I finally made it to the end of Roger Penrose's The Road to Reality, all 1099 pages of it. It's taken me six months, reading a section or a few paragraphs at atime because that's all my tiny brain could cope with without exploding. After about the the first seven chapters, which were more or less within my existing mathematical memory, I took a pragmatic approach to the intricacies of the mathematical argument. There was no way I was going to do the equivalent of my final year at Durham, but different courses, over again and then add a couple of years of postgrad to make it through the book! That proved a workable solution, if at times frustrating.
So what did I learn? That's not an easy question to answer. Penrose is an interesting cat. He's maybe one of three people alive(1) who have both the breadth and depth to write such a book and certainly the only one of the three likely to do so. He's also a contrarian and the dangers of approaching any subject via a contrarian are obvious though in my view preferable to taking guidance from an uncritical cheerleader type.
I'm fundamentally sympathetic to Penrose's view that one can't divorce physics from reality in a deep sense and that simply dismissing ontological problems (a la Hawking) is unsatisfactory. I also continue to be influenced by his brand of neo-Platonism which has the singular merit of being explicit while others, while claiming to be pure positivists, make claims that have no basis beyond the philosophical. This leads to a fundamental sympathy with his approach to the 'measurement problem' in QM. Resolutions of the apparent paradox that appeal (explicitly or implicitly) to consciousness just won't do. There has to be another answer and the idea that that answer is somehow related to quantum gravity is appealing on a number of levels.
I also tend to agree with his critique of string theory. I get there less from the technical arguments than from the viewpoint that anything that has been, to quote Brian Greene in a characteristic overstatement, 'the only game in town' for a quarter of a century without producing a single significant, verified, prediction has questions to answer! It's worth noting that the pundits have got vastly more pessimistic about string theory's potential. In 1988 Stephen Hawking was 'reasonably confident' that a workable scheme for integrating Quantum Field Theory and General Relativity would be discovered by the end of the century, by 1998 he was offering odds of 50/50 'within twenty years' and now the very perceptive Witten is claiming rather honestly that there really is no such thing as string theory; "We still don't know where all these ideas are coming from or heading to" (2).
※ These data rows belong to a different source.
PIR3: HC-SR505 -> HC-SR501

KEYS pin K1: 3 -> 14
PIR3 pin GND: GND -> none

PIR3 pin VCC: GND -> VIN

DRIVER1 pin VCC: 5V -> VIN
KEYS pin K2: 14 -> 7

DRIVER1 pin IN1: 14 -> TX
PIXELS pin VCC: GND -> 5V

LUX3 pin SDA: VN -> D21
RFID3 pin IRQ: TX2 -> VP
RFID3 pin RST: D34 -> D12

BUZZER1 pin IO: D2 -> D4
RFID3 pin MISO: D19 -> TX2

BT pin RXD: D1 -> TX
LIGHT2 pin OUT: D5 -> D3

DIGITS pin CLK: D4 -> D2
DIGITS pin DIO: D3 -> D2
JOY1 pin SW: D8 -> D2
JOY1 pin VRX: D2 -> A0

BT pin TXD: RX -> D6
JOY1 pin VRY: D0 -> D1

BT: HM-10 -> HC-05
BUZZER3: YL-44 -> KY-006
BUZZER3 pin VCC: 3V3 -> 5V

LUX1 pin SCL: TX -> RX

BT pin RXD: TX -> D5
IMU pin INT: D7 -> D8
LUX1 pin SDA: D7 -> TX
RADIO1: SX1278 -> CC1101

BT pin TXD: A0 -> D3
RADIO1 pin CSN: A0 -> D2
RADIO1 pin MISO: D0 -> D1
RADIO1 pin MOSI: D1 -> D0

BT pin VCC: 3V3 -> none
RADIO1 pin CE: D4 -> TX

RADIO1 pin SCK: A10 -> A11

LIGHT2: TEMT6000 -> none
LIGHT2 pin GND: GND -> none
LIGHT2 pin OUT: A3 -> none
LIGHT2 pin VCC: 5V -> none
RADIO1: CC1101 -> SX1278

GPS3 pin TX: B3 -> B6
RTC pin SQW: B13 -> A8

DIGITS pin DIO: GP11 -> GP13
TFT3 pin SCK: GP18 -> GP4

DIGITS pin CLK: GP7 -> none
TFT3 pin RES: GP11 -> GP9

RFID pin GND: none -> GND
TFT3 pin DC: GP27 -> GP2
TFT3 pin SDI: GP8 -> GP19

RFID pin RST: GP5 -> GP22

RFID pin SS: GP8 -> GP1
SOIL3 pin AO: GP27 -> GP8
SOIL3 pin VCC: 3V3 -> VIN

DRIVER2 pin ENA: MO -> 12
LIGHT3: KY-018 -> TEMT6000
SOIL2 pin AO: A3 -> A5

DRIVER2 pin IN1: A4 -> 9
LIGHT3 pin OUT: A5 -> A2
Personally, I am most intrigued by the fact that Witten (doyen of string theorists) has, temporarily at least, abandoned the rather esoteric 1+9 and 1+10 dimensional spacetimes that string theorists have been so attached to and appears to be working on trying to integrate string theoretic and twistor theoretic ideas in a conventional 1+3 spacetime.
Anyway, I'd recommend the book to anyone who has a real interest in where fundamental physics is going and why. IIf nothing else it's a refreshing antidote to the 'string theory will solve everything as long as the government buys me a bigger collider' (refrain to be repeated every ten years ad infinitum.)
(1) Is there anybody besides Roger Penrose, Stephen Hawking and Ed Witten who has the breadth to really grasp the issues that trouble both the gravitation/cosmology types and the QFT/particle physics types?